Cela s'appelle Thamar. Thamar, insultée par Amnon, pleure sur les genoux de son frère Absalon. Le tableau représente une femme demi-nue. Elle sanglote, la tête cachée dans les genoux d'un homme lui aussi demi-nu. Cabanel a voulu briller par la perfection du métier et éclipser Delacroix. Il a peint une chambre d'une rare splendeur orientale, avec des tentures, des joyaux, des effets de lumière. Pour plus de relief, il a placé dans le fond une négresse. Et tous ces efforts n'aboutissent à rien : le tableau demeure prétentieux et sans caractère. Il ne frappe même pas les yeux. L'estampille grise du gouvernement est posée sur toutes les figures et les décolore. C'est une composition sans défaut et sans mérite, la médiocrité la plus meurtrière parle à travers elle, c'est un art composé de toutes les vieilles formules, renouvelées par la main adroite d'un apprenti ouvrier.

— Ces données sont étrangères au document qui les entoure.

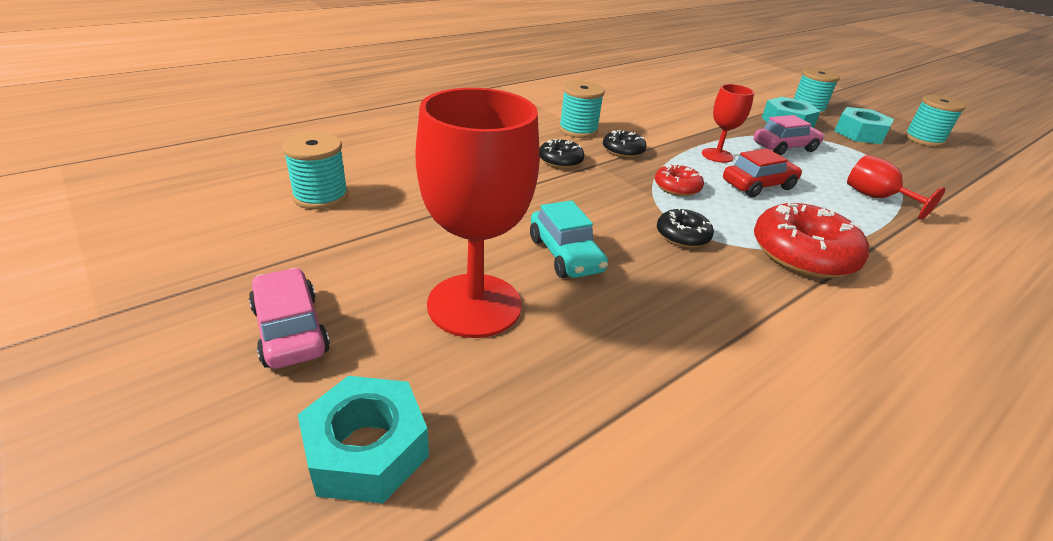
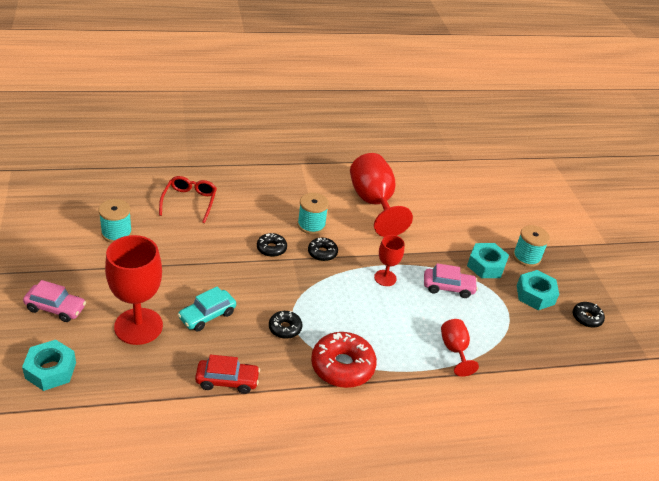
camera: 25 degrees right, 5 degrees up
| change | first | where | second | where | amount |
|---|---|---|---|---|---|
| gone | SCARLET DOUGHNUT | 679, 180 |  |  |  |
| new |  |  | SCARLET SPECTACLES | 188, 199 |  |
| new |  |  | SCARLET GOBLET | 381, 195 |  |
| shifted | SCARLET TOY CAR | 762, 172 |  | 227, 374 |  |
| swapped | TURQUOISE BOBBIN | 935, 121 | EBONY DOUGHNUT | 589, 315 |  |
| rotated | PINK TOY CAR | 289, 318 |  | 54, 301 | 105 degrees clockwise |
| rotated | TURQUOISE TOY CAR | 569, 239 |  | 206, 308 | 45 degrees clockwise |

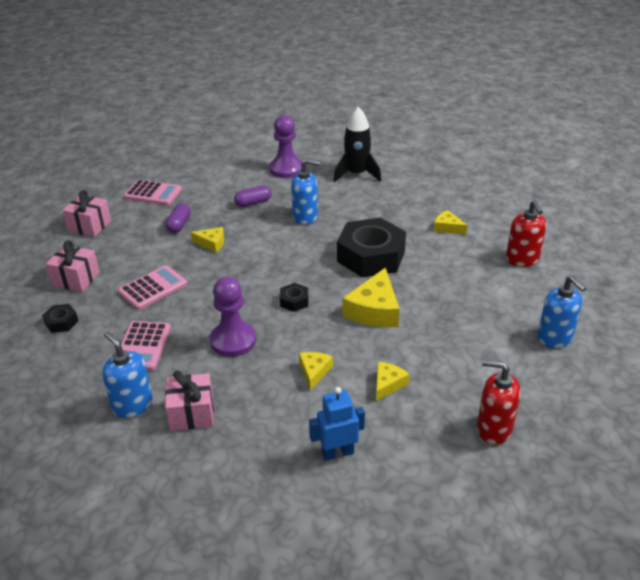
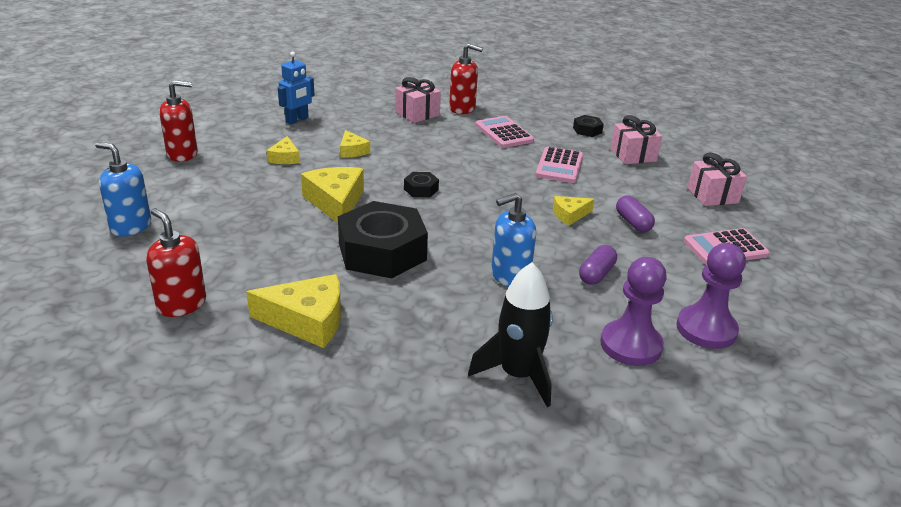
camera: 145 degrees right, 5 degrees down
| change | first | where | second | where | amount |
|---|---|---|---|---|---|
| shifted | ROYAL PURPLE GAME PAWN | 233, 317 |  | 711, 296 |  |
| repainted | BLUE SOAP DISPENSER | 127, 374 | SCARLET SOAP DISPENSER | 466, 78 |  |
| scaled | BRIGHT YELLOW CHEESE WEDGE | 451, 222 |  | 293, 311 | x1.80 |

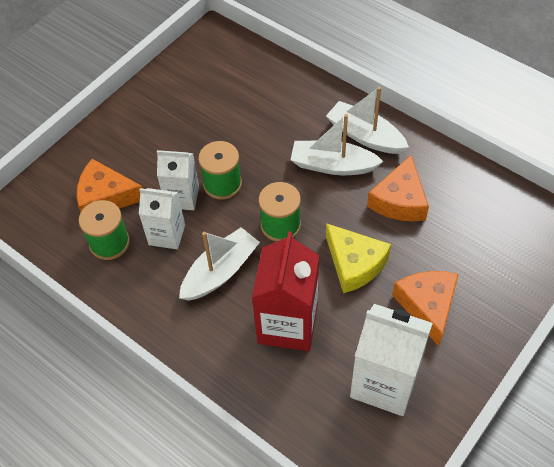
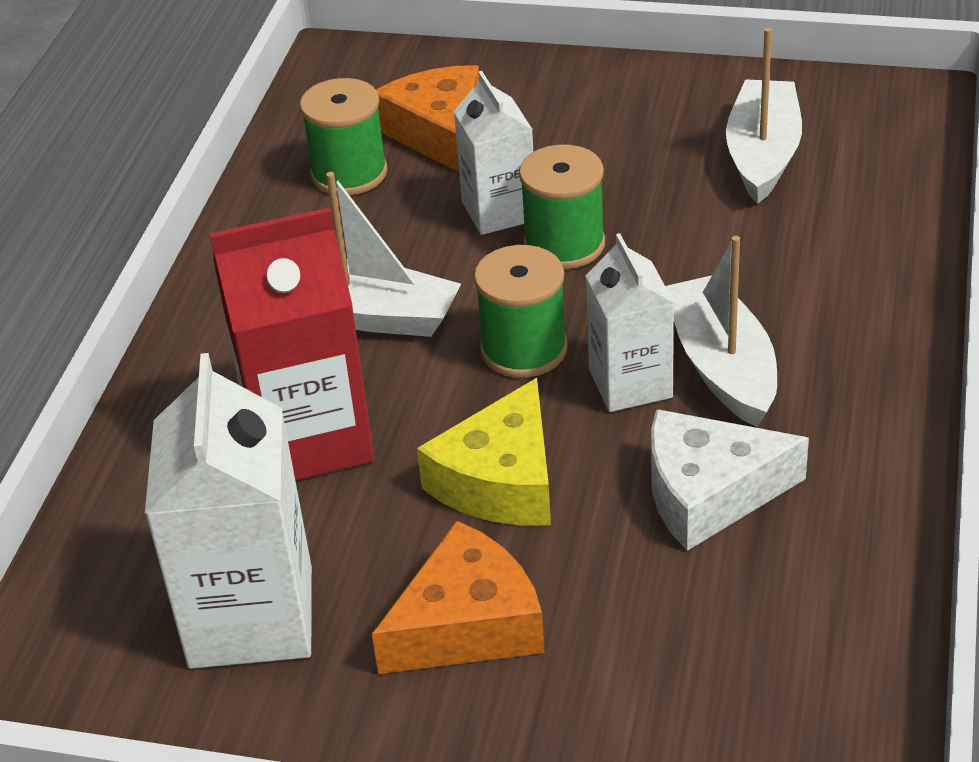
camera: 65 degrees right, 15 degrees down
| change | first | where | second | where | amount |
|---|---|---|---|---|---|
| shifted | WHITE CARTON | 162, 218 |  | 630, 322 |  |
| shifted | WHITE TOY BOAT | 367, 120 |  | 764, 116 |  |
| repainted | ORANGE-COLOURED CHEESE WEDGE | 398, 188 | WHITE CHEESE WEDGE | 730, 480 |  |

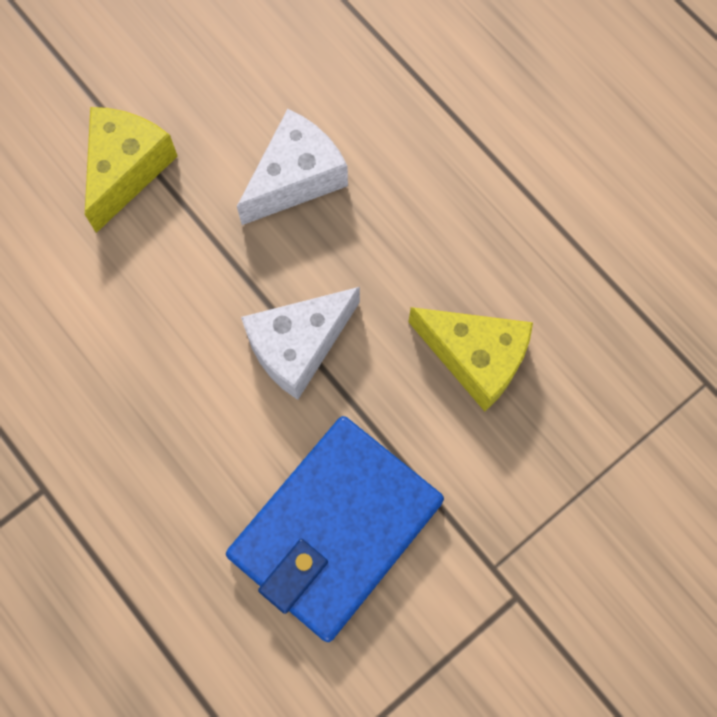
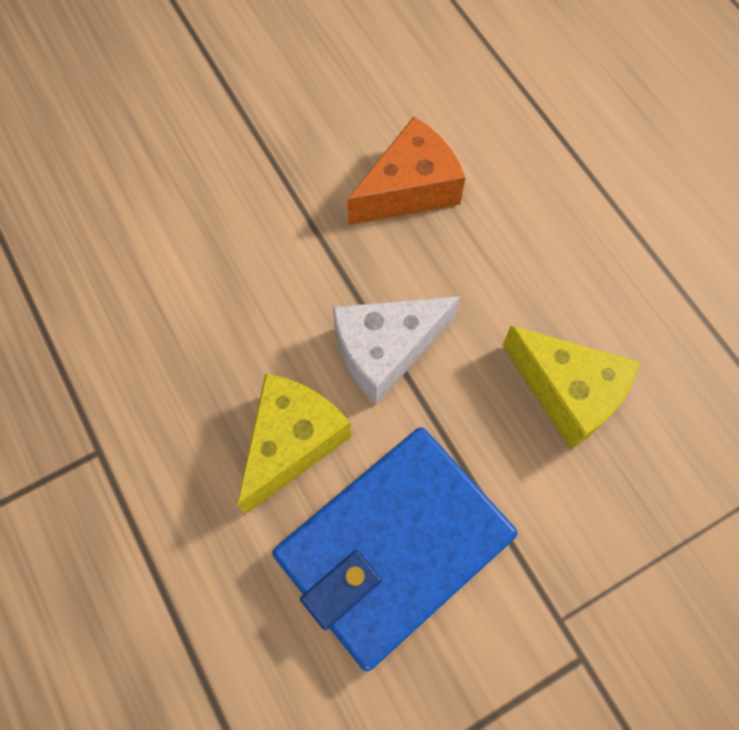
camera: 10 degrees right, 5 degrees down
| change | first | where | second | where | amount |
|---|---|---|---|---|---|
| shifted | BRIGHT YELLOW CHEESE WEDGE | 131, 170 |  | 294, 444 |  |
| repainted | WHITE CHEESE WEDGE | 292, 167 | ORANGE-COLOURED CHEESE WEDGE | 406, 171 |  |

À côté de Cabanel j'inscrirai le nom d'Édouard Manet. Il est intéressant d'établir un parallèle entre lui et Cabanel. Depuis vingt-cinq ans, Manet se débat pour gagner les sympathies du public. Il a eu le même sort que Decamps, Delacroix, Courbet, tous des talents originaux dont les œuvres étonnèrent et effrayèrent la foule par le jour nouveau sous lequel ils représentaient la nature. Le jury refuse ses peintures, le public éclate de rire à la vue de son visage. Il est un objet de raillerie pour la critique et partant pour tout Paris. Il va sans dire que Manet n'a jamais reçu ni récompense ni décoration, ni médaille. Enfin il ne sera jamais membre de l'Académie ; jamais l'idée ne lui viendrait de solliciter des commandes du gouvernement, et il ne vend ses toiles qu'à grand-peine à des amateurs. Manet a autant de malchance que Cabanel a de chance. Vous pouvez donc vous douter que les gens haussent les épaules quand vous faites observer que Manet a un grand talent et qu'il est en train de marquer plus profondément l'art contemporain que Cabanel. Les gens pensent que vous vous moquez d'eux. Comment ! Manet qui est à couteaux tirés avec les ministres et dont les tableaux sont si comiques ! Le plus difficile est de faire comprendre l'originalité dans l'art. Le temps seul peut forcer les gens à rendre justice aux artistes originaux. Il est nécessaire que les yeux s'habituent à l'étrangeté de leur facture. Manet est un artiste moderne, un réaliste, un positiviste. Il a cherché à accomplir, pour le visage et la figure, la même révolution qui s'est produite pour le paysage dans les trente dernières années. Il peint les gens comme il les voit dans la vie, dans la rue ou chez eux, dans leur milieu ordinaire, habillés selon notre mode, bref en contemporains. Cela ne serait rien encore ; mais l'ennuyeux, c'est que l'artiste a créé une nouvelle forme pour le sujet nouveau, et c'est cette nouvelle forme qui effarouche tout le monde.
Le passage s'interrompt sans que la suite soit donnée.